Grant Adamson was the great grandson of Frederick and May Rindge, who lived with his family in the Serra Retreat neighborhood. He was a founding member of Pepperdine’s Crest Advisory Board, a community support group, and was a beloved community member and Malibu historian.

Rhoda May Adamson Dallas was the granddaughter of Frederick and May Rindge who grew up in the Adamson House. Along with her siblings, Merritt and Sylvia, she ran the Adamson Company and managed their real estate holdings.

Romaine Andaloro was a longtime resident of Point Dume and served over 20 years as a docent and board member, and on the tile committee at The Adamson House.

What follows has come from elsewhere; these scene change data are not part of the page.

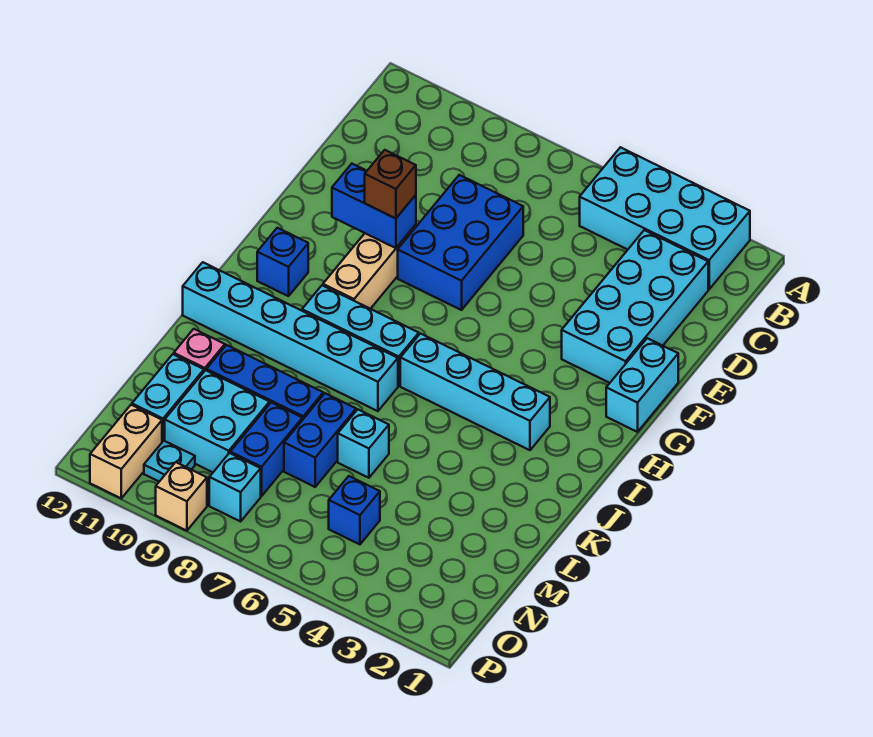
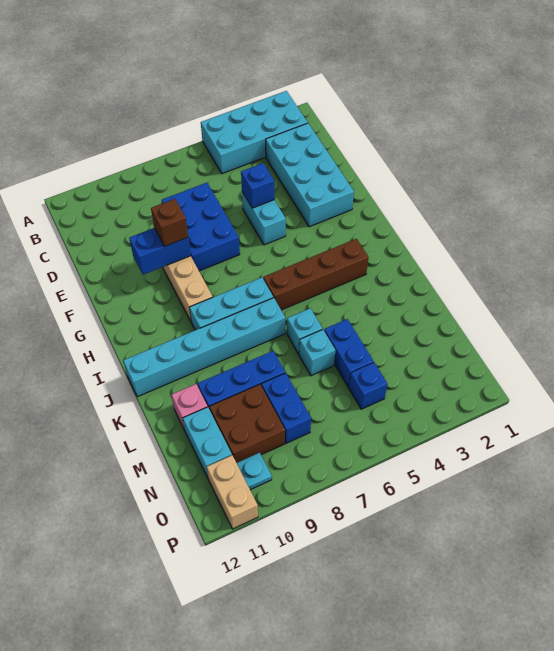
cyan brick F1:G1 level 1 -> cyan brick E5:F5 level 1
blue brick H11 level 1 -> blue brick E5 level 2
cyan brick I3:I6 level 1 -> brown brick I3:I6 level 1
blue brick L7:M7 level 1 -> blue brick L5:M5 level 1
cyan brick M9:N10 level 1 -> brown brick M9:N10 level 1
cyan brick O8 level 1 -> cyan brick K6 level 1
tan brick P9 level 1 -> none

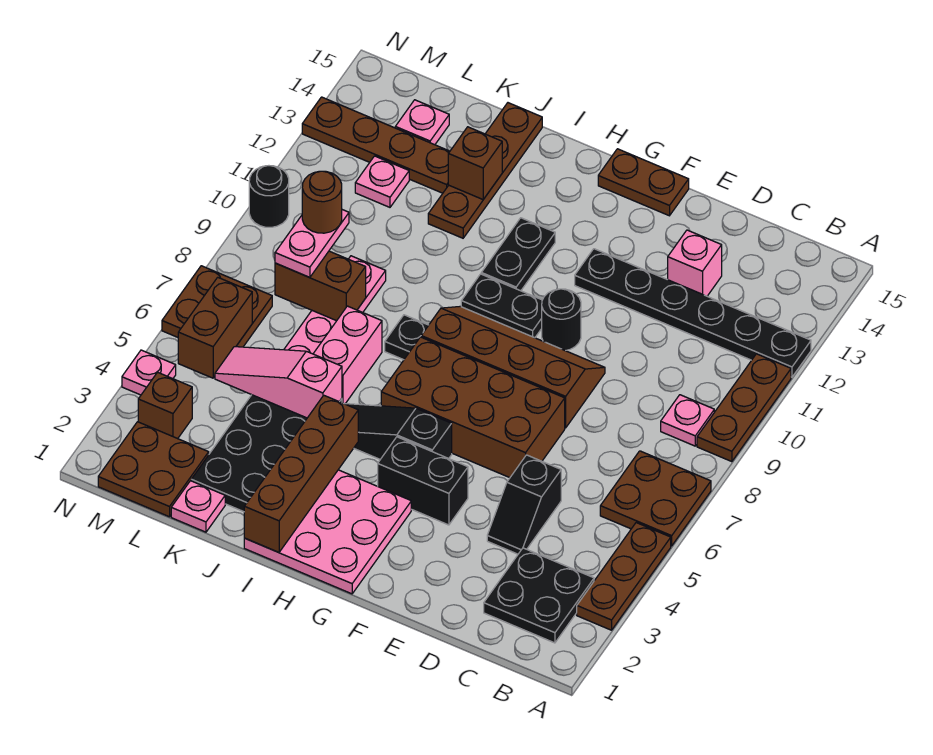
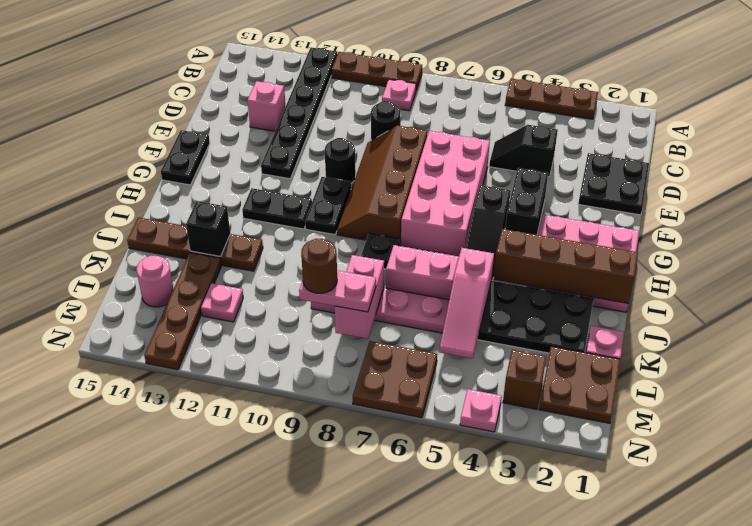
brown plate A6:B7 level 1 -> none
black plate B2:C3 level 1 -> black plate D1:E2 level 1
black slope D4:D5 level 1 top 5 -> black slope D4:D5 level 1 top 4
brown brick E6:H7 level 1 -> pink brick E6:H7 level 1
brown plate F15:G15 level 1 -> black plate F15:G15 level 1
brown brick J13 level 2 -> black brick J13 level 2
brown brick K8:L8 level 2 -> pink brick K8:L8 level 2
pink plate L14 level 1 -> pink round brick L14 level 1
brown brick M5:M6 level 2 -> none
black round brick N10 level 1 -> black round brick D9 level 1

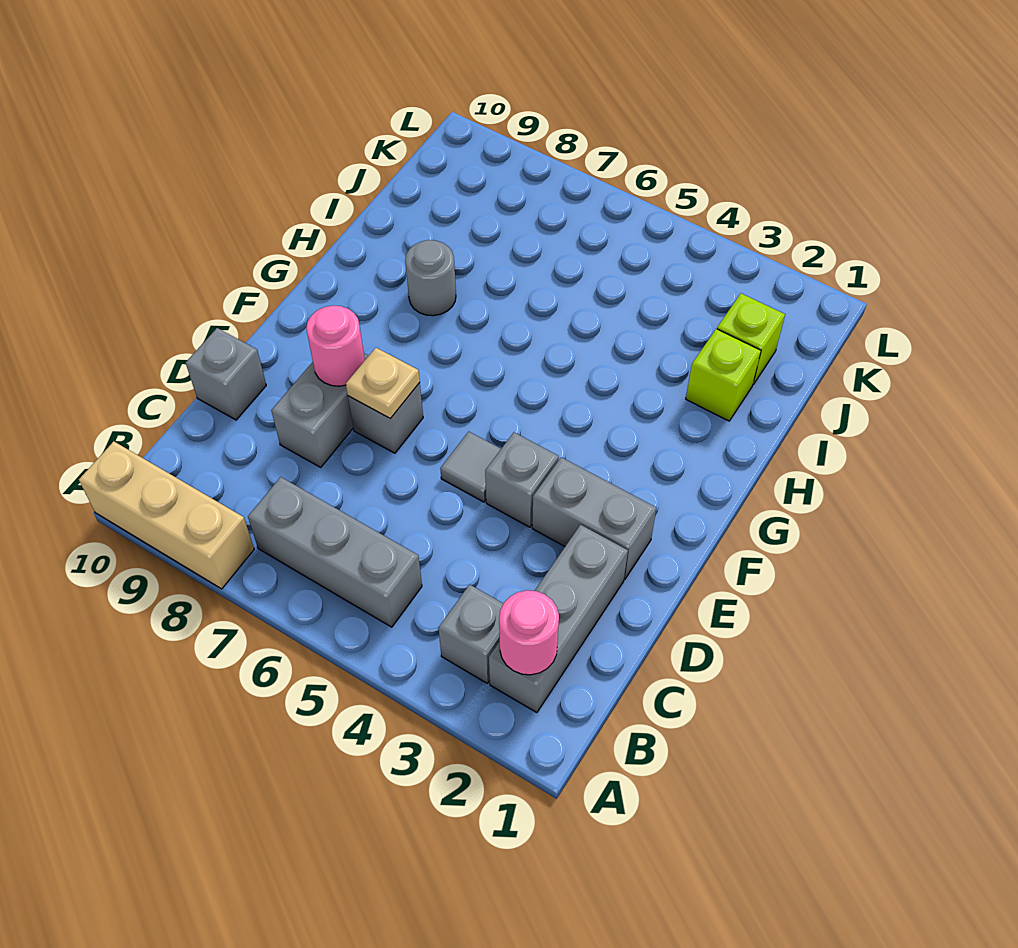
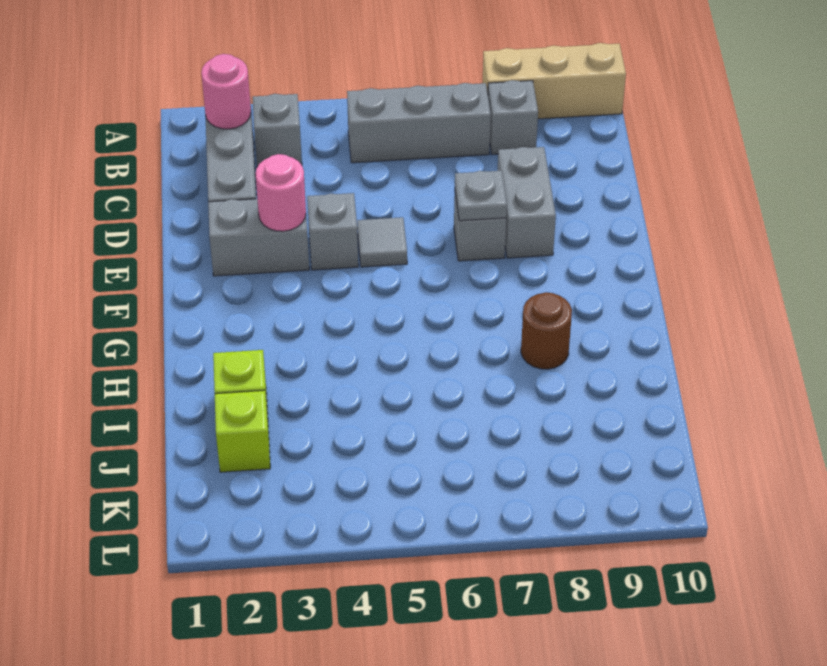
grey brick D10 level 1 -> grey brick B8 level 1
tan plate E7 level 2 -> grey plate E7 level 2
pink round brick E8 level 2 -> pink round brick E3 level 2
grey round brick H8 level 1 -> brown round brick H8 level 1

Beverly Gosnell moved to the Serra Retreat area in 1978 and worked at the Surfside News for decades. She was active in the Malibu Historical Society and volunteered at the Adamson House for 29 years. She helped secure landmark designation for the house on the National Register of Historic Places.

Jane Sullivan Hemenez lived in Malibu for more than half of her 100 years. A high school teacher and administrator for over 50 years, Jane began her Malibu residency in 1948, when she and her mother purchased a cottage on Las Flores beach adjacent to Duke’s Restaurant. When Jane was in her 50s, she married Lou Hemenez, a longtime Malibu resident, and the couple lived in a house in the hills of Serra Retreat neighborhood with a view of the sea. Jane was an active Malibu resident and at her church, Our Lady of Malibu. A docent at the Adamson House, Jane was honored by California State Parks for her more than 1,500 volunteer hours at the house and at the Malibu Lagoon Museum. A board member of the Malibu Historical Society, Jane was instrumental in establishing the Malibu Lagoon Museum. Jane lived a long, happy life in Malibu and died just two months before her 100th birthday, July 10 — the day of the memorial celebration.

The Serra Retreat memorial event was a collaborative effort that included many volunteers and donors who underwrote the cost of the benches and the decorative tiles.

Dianna Mausser of Native Tile provided the design and manufacture of the tiles.

Other donors included Joan and Richard Page; Julie May; Hayden and Joni Sohm; Diana Mausser; Robert Iida; Cristi Walden; Jane Miller; Terry, Lauren and Megan Adamson; Rhoda Neville; Anne Ridge; Deborah Miller; Linnette Centolella; Sandy Mitchell; Anneliese Knur; Charlotte Laubach; Dana Perkins; Ann and John Payne; and Raja Gosnell.

Sandy Mitchell, Uta Jeron, Anne Payne, Anneliese Knur, Stephanie Ruiz, Charlotte Laubach and Martie Juede planned the tea and made all of the food.

Funds are being raised by the group to honor Ceci Wigen with a bench. Ceci was a docent at The Adamson House for 13 years and served as both President and Vice President on the foundation’s Board of Directors.